Vous êtes dans une démarche tout à la fois archéologique et radicalement novatrice. Est-ce compatible, et comment ?
Tout à fait. Pour résumer nos activités, nous avons trois grands secteurs de recherche :
– L’étude du patrimoine mondial et de son intelligence constructive en lien avec l’Unesco et avec une approche respectueuse des cultures constructives locales.
– Le développement de l’habitat très économique avec comme question essentielle : comment construire simple avec un minimum de ressources ?
– La science de la matière en grains et la recherche sur les nouveaux liants naturels.
Ce questionnement à plusieurs entrées permet le croisement entre plusieurs disciplines : l’architecture, l’ingénierie, l’archéologie, l’anthropologie, l’histoire, l’urbanisme et l’économie qui composent l’Unité de recherche AE&CC.

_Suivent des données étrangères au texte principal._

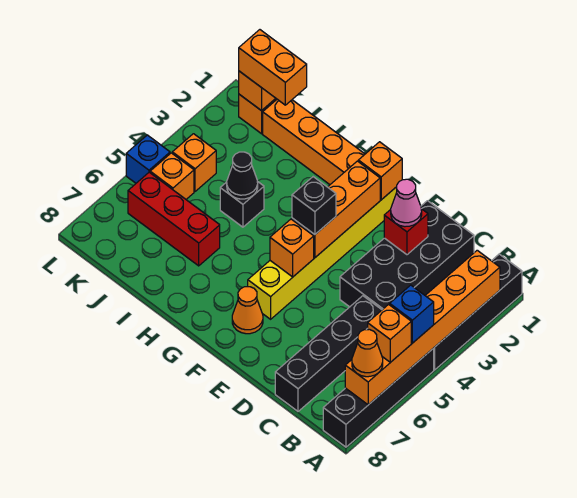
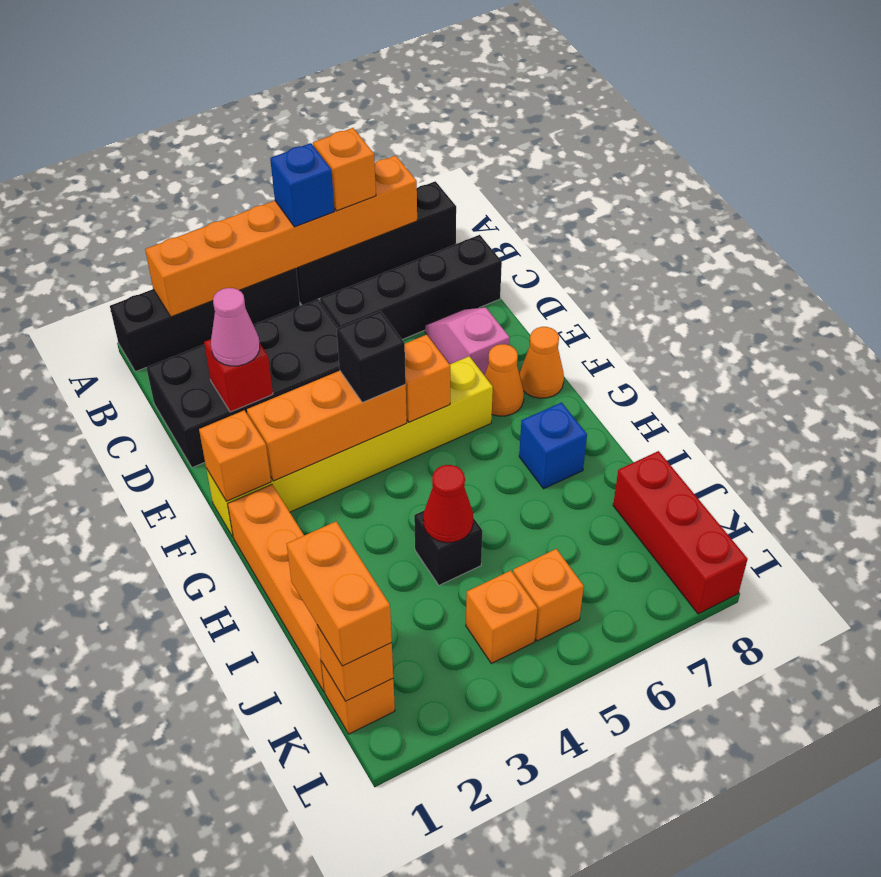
orange cone A7 level 3 -> orange cone F8 level 1
none -> pink slope D7:E7 level 1 top E
black cone I4 level 2 -> red cone I4 level 2
red brick I6:K6 level 1 -> red brick J8:L8 level 1
blue brick L5 level 1 -> blue brick H7 level 1

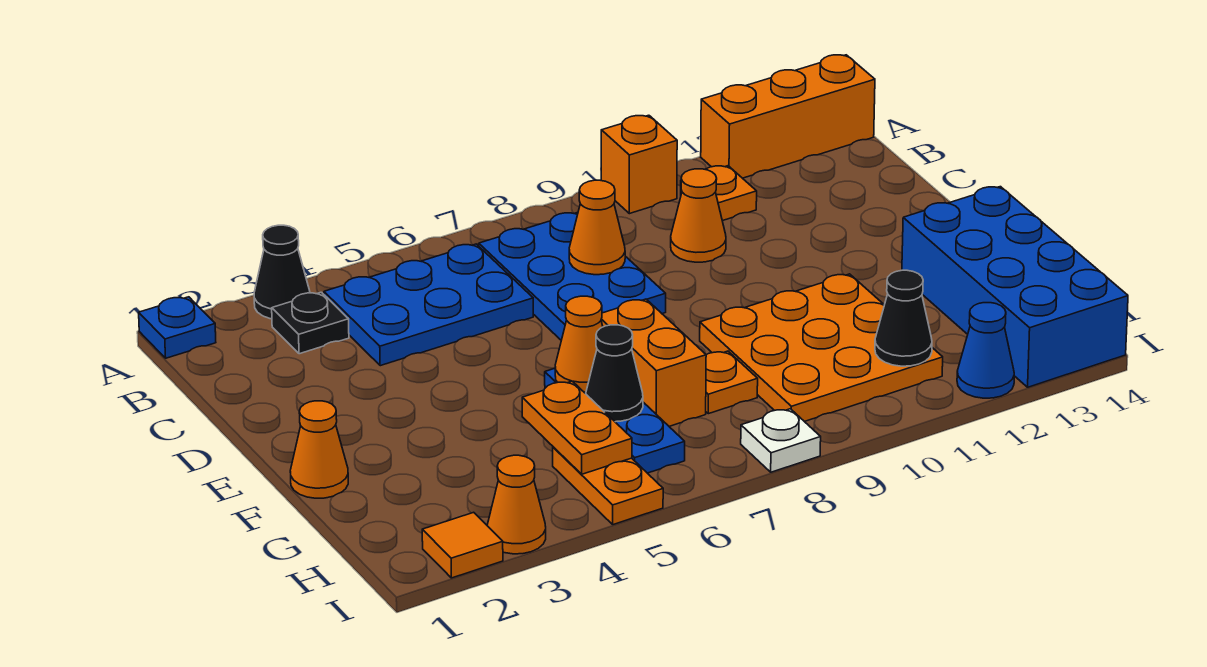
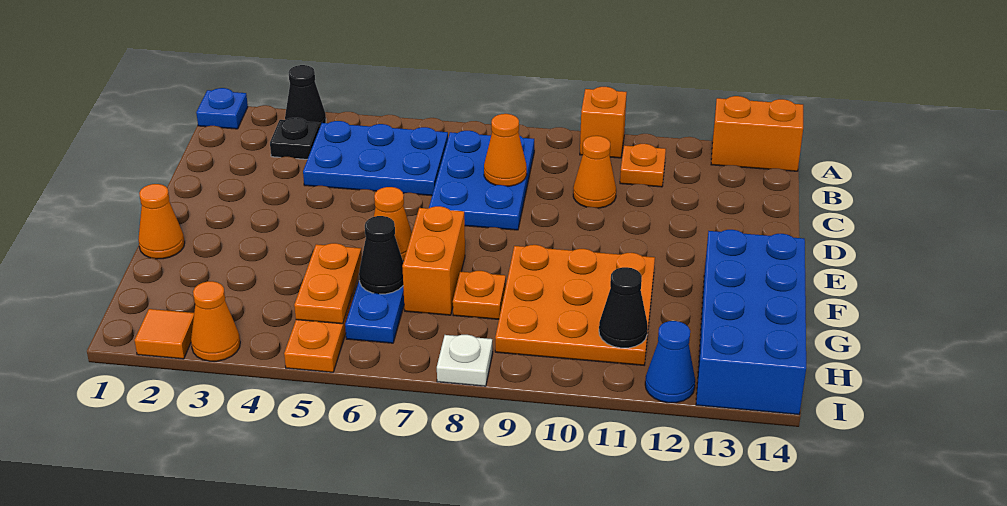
orange brick A12:A14 level 1 -> orange brick A13:A14 level 1

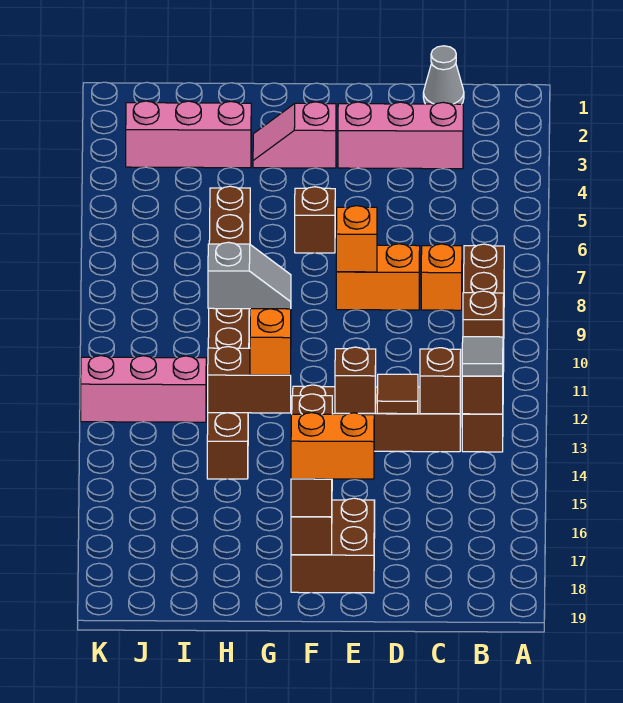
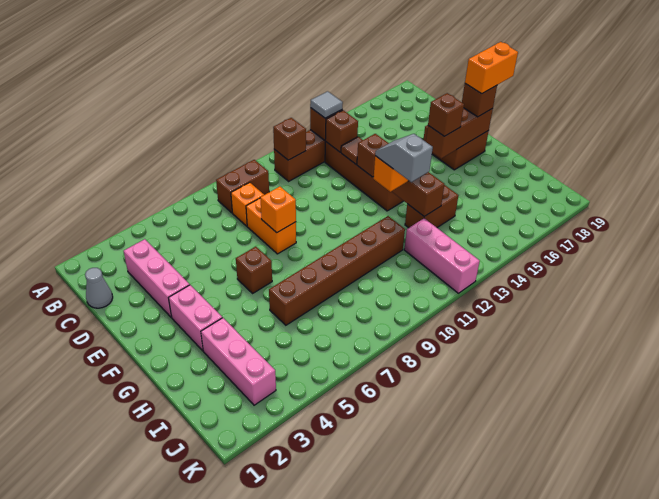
orange brick E18:F18 level 4 -> orange brick F18:F19 level 4
pink slope F3:G3 level 1 top F -> pink brick F3:G3 level 1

Ces questions de société, posées à la lisière entre sciences humaines, techniques et architecture, nous ont permis d’obtenir le label LABEX (laboratoire d’excellence). Non pas sur l’une ou l’autre de ces disciplines prises séparément, mais sur le fait que ces disciplines puissent se rejoindre dans un questionnement beaucoup plus vaste. Comment mieux utiliser les ressources disponibles, comment mieux loger à moindre coût, et comment respecter les cultures constructives locales ? Si cette attribution a été possible dans le programme « Investissements d’avenir », c’est sans doute parce que le jury était international et que les grands groupes qui décident des orientations en France n’ont pas eu leur mot à dire.

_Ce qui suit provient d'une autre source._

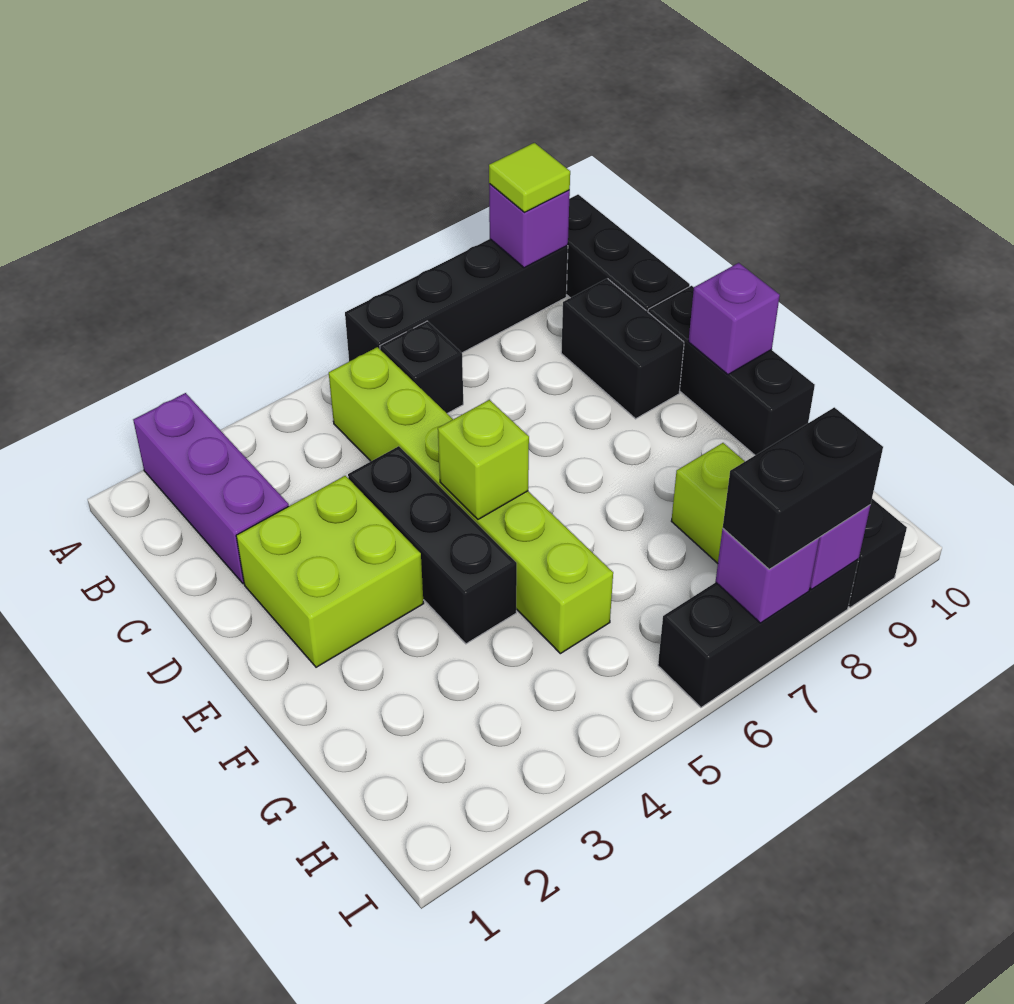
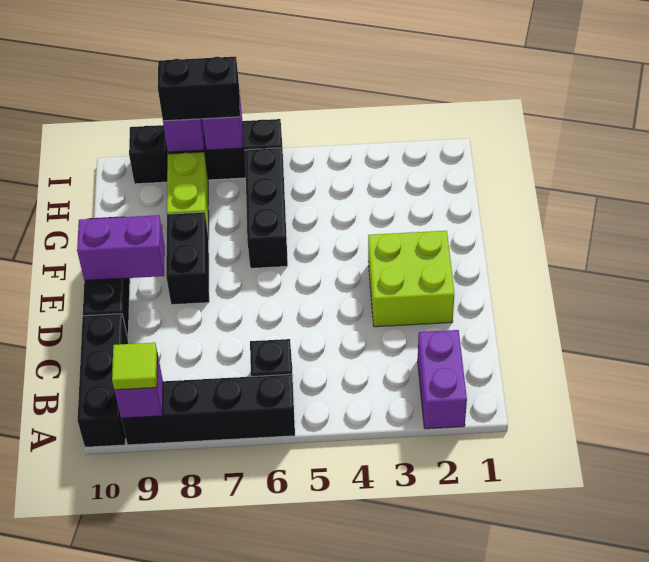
purple brick A2:C2 level 1 -> purple brick A2:B2 level 1
lime brick B5:G5 level 1 -> none
black brick C9:D9 level 1 -> black brick E8:F8 level 1
black brick D4:F4 level 1 -> black brick F6:H6 level 1
lime brick E5 level 2 -> none
purple brick E10 level 2 -> purple brick E9:E10 level 2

Une des faiblesses de la terre crue est son comportement en milieu sismique. Quand il y a un tremblement de terre, on accuse toujours la terre. Mais localement ce qui tue, ce sont les habitations mal construites de ces dix dernières années. Quand on va sur le terrain réaliser des expertises, on trouve peu de maisons traditionnelles effondrées.
Ceci dit, concernant la réglementation en France, il est tout à fait possible de respecter le zonage sismique entré en vigueur il y a un an. En zone 1 et 2, on passe en mur épais ; en zone 3, on met des chaînages ; en zone 4 et 5, on est en structure de remplissage. La terre crue, comme le béton sans acier, est un matériau qui ne résiste pas aux tremblements de terre. C’est l’armature, en acier ou en fibre, qui fait la résistance à la traction. 

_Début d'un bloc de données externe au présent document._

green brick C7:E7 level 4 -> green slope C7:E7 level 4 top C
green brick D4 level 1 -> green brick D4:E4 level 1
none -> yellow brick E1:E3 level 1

La construction en terre est-elle compatible avec les échelles auxquelles nous construisons aujourd’hui ?
La terre crue ne pourra remplacer ni le béton armé, ni les structures en acier ou en bois. A grande échelle, elle peut servir de remplissage, et c’est ce qui se fait en Chine où on l’on construit des bâtiments en ossature avec remplissage pisé. On ne cherche pas à mettre de la terre partout. Il y a des échelles de hauteur où c’est possible et d’autres pas. Par contre au niveau mondial, pour la construction à grande échelle, la terre reste une solution pour loger les gens à faible revenu qui n’ont pas le choix. Une de nos préoccupations principales est de rendre ce matériau accessible aux projets de développements.

Patrice Doat est architecte DPLG à Grenoble, 1975, professeur des sciences et techniques pour l’architecture et co-fondateur du laboratoire CRAterre et des Grands Ateliers de l’Isle d’Abeau.